Photo prise le 19 février montrant les profanations de tombes au cimetière de Quatzenheim, en Alsace. / FREDERICK FLORIN / AFP

Les couleurs bleu ciel et jaune poussin choisies par les profanateurs pour tracer les croix gammées rendent ces tags encore plus absurdes. La porte principale et l’entrée latérale du cimetière en ont été recouverts, ainsi que la plupart des tombes, dont les plus anciennes datent de la fin du XVIIIe siècle. Certaines plus récentes portent des inscriptions faisant référence à l’idéologie d’extrême droite : « Elsassisches Schwarzen Wolfe », mauvaise traduction du groupuscule autonomiste des « loups noirs », qui s’était distingué pour avoir incendié le musée du camp de Natzweiler-Struthof en 1976 et détruit la croix de Lorraine de Thann en 1981. « Plan Kalergi », pouvait-on encore lire, du nom d’un concept employé pour dénoncer la construction européenne comme étant associée à un plan d’immigration de masse.

Si l’opération semble avoir été préparée, Francis Bloch, le président du cimetière de Quatzenheim (Bas-Rhin), ne veut tirer aucune conclusion de ces inscriptions. « On ne voit pas la raison qui pousse à un tel acte, sinon la résurgence d’un nouvel antisémitisme qui se cache derrière un discours antisioniste. La seule solution est la répression. Mais on ne peut quand même pas protéger les cimetières ! », estime-t-il.

Thierry Roos, représentant du Consistoire et conseiller municipal de la ville de Strasbourg, n’est pas seulement écœuré, mais aussi soucieux :

« On ne s’habitue pas à l’antisémitisme, on est heurté chaque jour. Aujourd’hui, 25 % des jeunes de moins de 25 ans ne savent pas ce qu’est la Shoah. Ma crainte, c’est que cela revienne. Parce que l’antisémitisme est le ressort de toutes les haines. »

Un « lieu de mémoire »

L’incompréhension, le dégoût et l’écœurement se lisent sur les visages des habitants venus examiner les dégâts. A Quatzenheim, petite commune rurale de 780 personnes, le cimetière juif fait partie du patrimoine.
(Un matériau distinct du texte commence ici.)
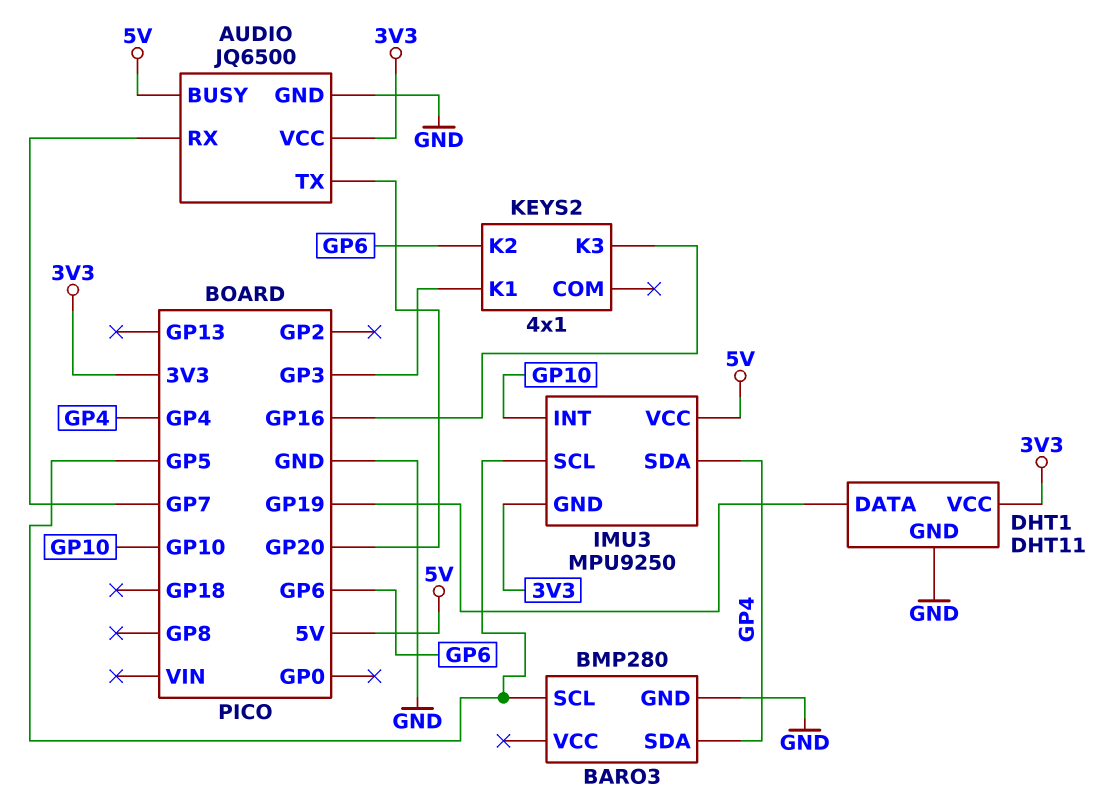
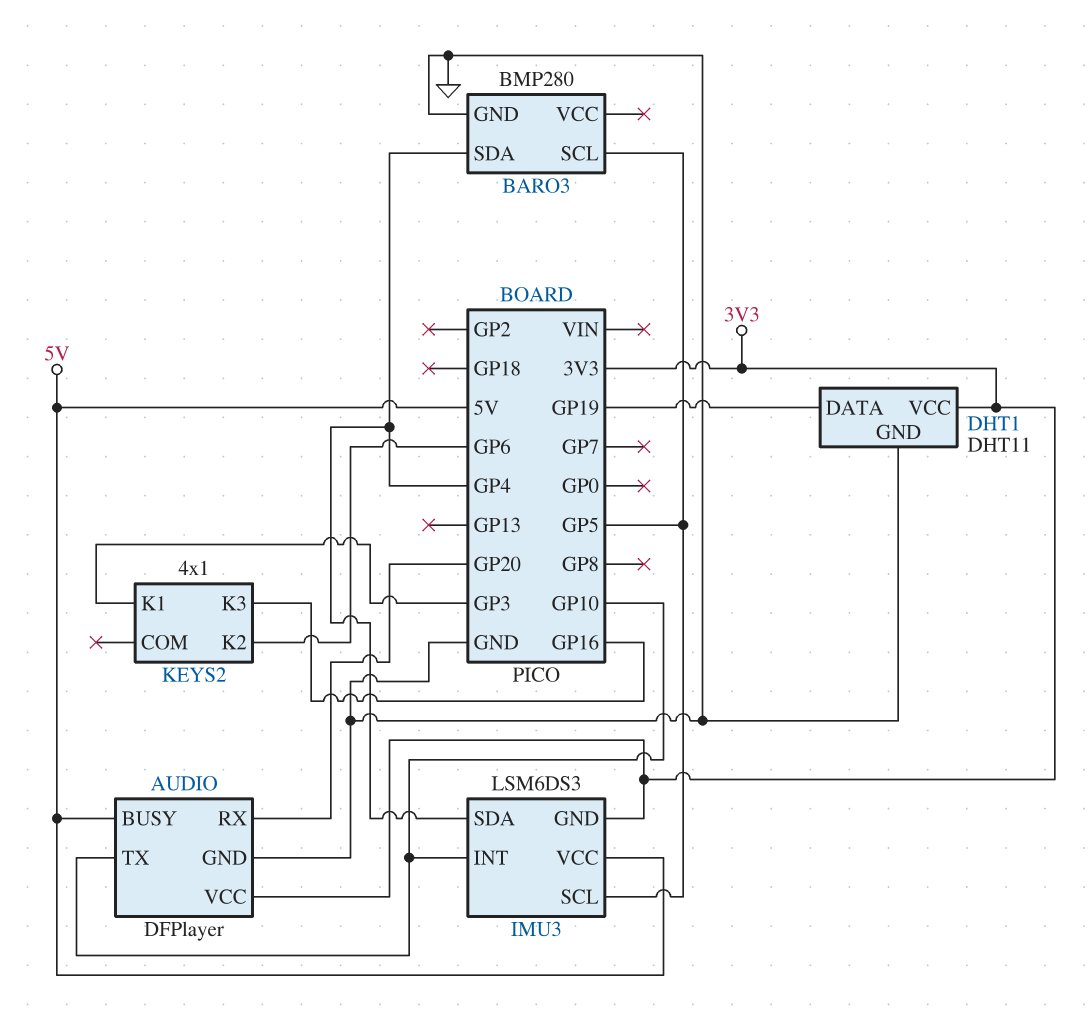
AUDIO: JQ6500 -> DFPlayer
AUDIO pin RX: GP7 -> GP20
AUDIO pin TX: GP20 -> GP10
IMU3: MPU9250 -> LSM6DS3

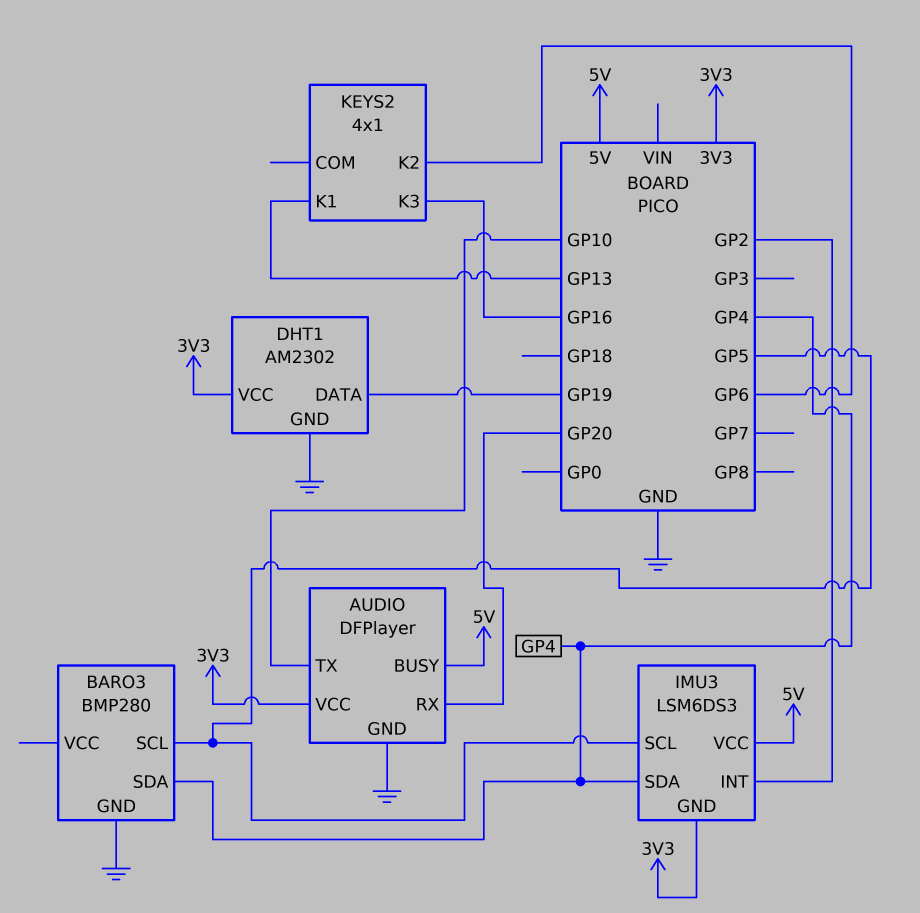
DHT1: DHT11 -> AM2302
IMU3 pin INT: GP10 -> GP2
KEYS2 pin K1: GP3 -> GP13

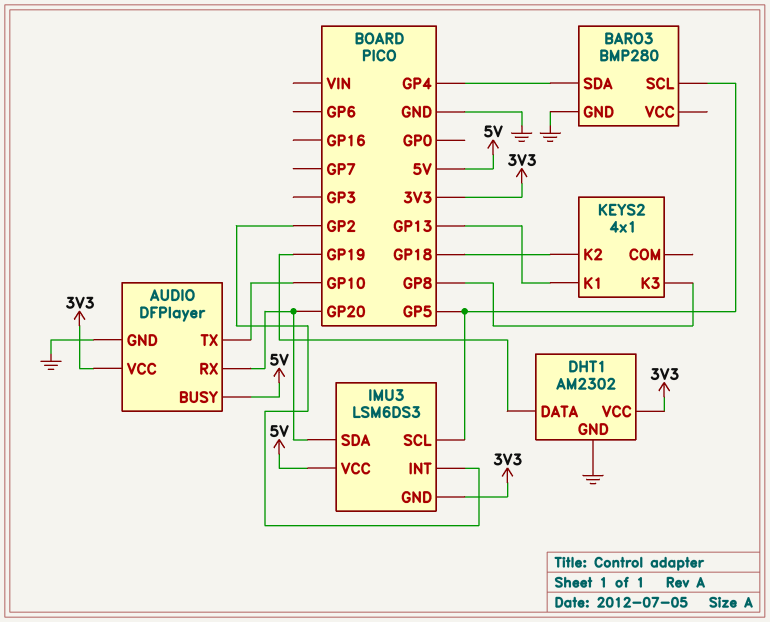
IMU3 pin SDA: GP4 -> GP20
KEYS2 pin K2: GP6 -> GP18
KEYS2 pin K3: GP16 -> GP8

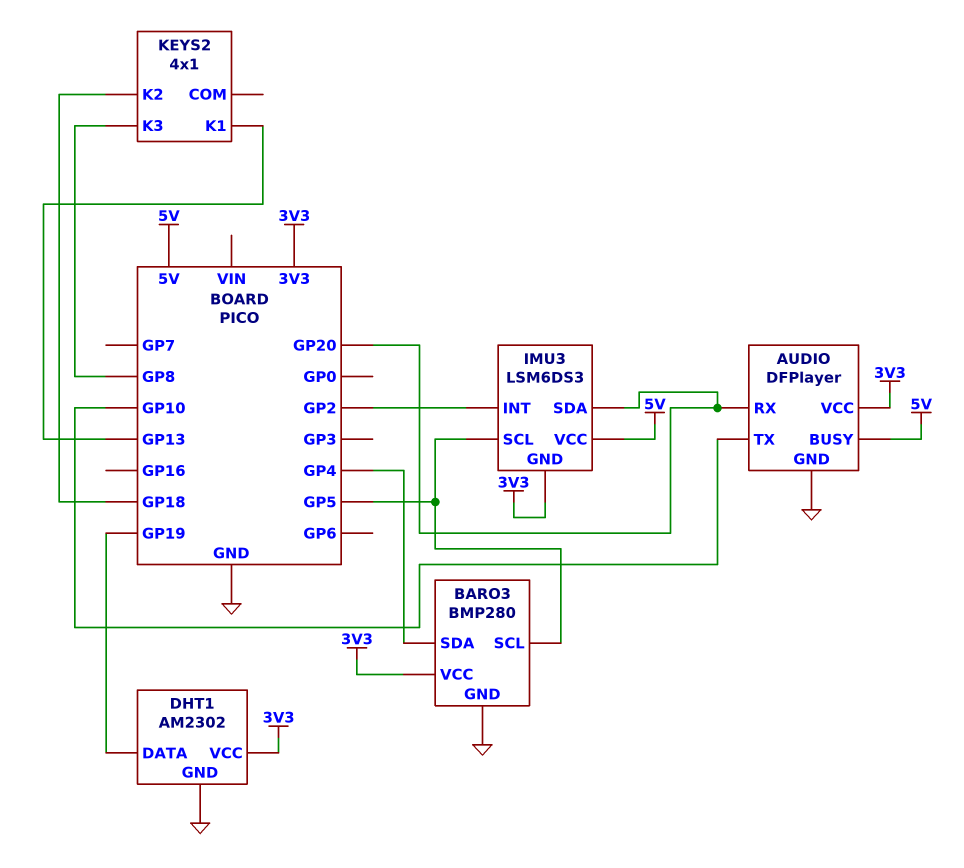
BARO3 pin VCC: none -> 3V3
Communautés israélite et chrétienne y ont vécu paisiblement jusque il y a quelques dizaines d’années, lorsque les dernières familles juives sont parties s’installer en ville. Leurs membres reviennent régulièrement se recueillir sur les tombes de leurs parents. « J’y ai passé toute mon enfance. On allait tous aux célébrations protestantes, et inversement », se souvient Francis Bloch.

« Ce cimetière, c’est un lieu de mémoire », estime ainsi Antoine, habitant du village. « Ce qui est arrivé est abject, mais au-delà de l’émotion, il faut bien dire que la période de forte tension sociale que nous vivons actuellement n’est pas étrangère à ce genre d’acte. Les élus ont une part de responsabilité pour agir et maintenir la paix sociale. Mais aujourd’hui, on n’agit pas ! »

De nombreux adolescents, en congés scolaires, se sont déplacés. Comme Bastien, qui avoue que « la politique, ça ne [l]’intéresse pas » :

« Mais le racisme, je suis franchement contre, ça concerne tout le monde. J’aurais préféré voir les journalistes venir dans mon village pour autre chose que cela. »

Recrudescence d’actes antisémites

La profanation de Quatzenheim n’est malheureusement que la dernière d’une longue série d’actes racistes et antisémites dans la région, visant non seulement des cimetières, mais aussi des mairies, des foyers d’accueil de demandeurs d’asile ou des locaux de partis politiques : une quinzaine ont été recensés sur les douze derniers mois. Une recrudescence qui avait poussé la semaine dernière le Consistoire israélite du Bas-Rhin à lancer un « cri de Strasbourg », signé en quelques jours par plus de 5 000 personnes. La ville a également été une des premières où la tenue d’une manifestation contre l’antisémitisme a été annoncée. La découverte de la profanation le jour même du rassemblement ne doit sans doute pas au hasard.

Dans ce contexte, le déplacement d’Emmanuel Macron à Quatzenheim est vécu comme réconfortant. « Je crains que cela ne serve pas à grand-chose, notamment par rapport aux personnes qui sont convaincues par l’idéologie antisémite. Mais ne rien faire, ce serait pire », note ainsi Francis Bloch.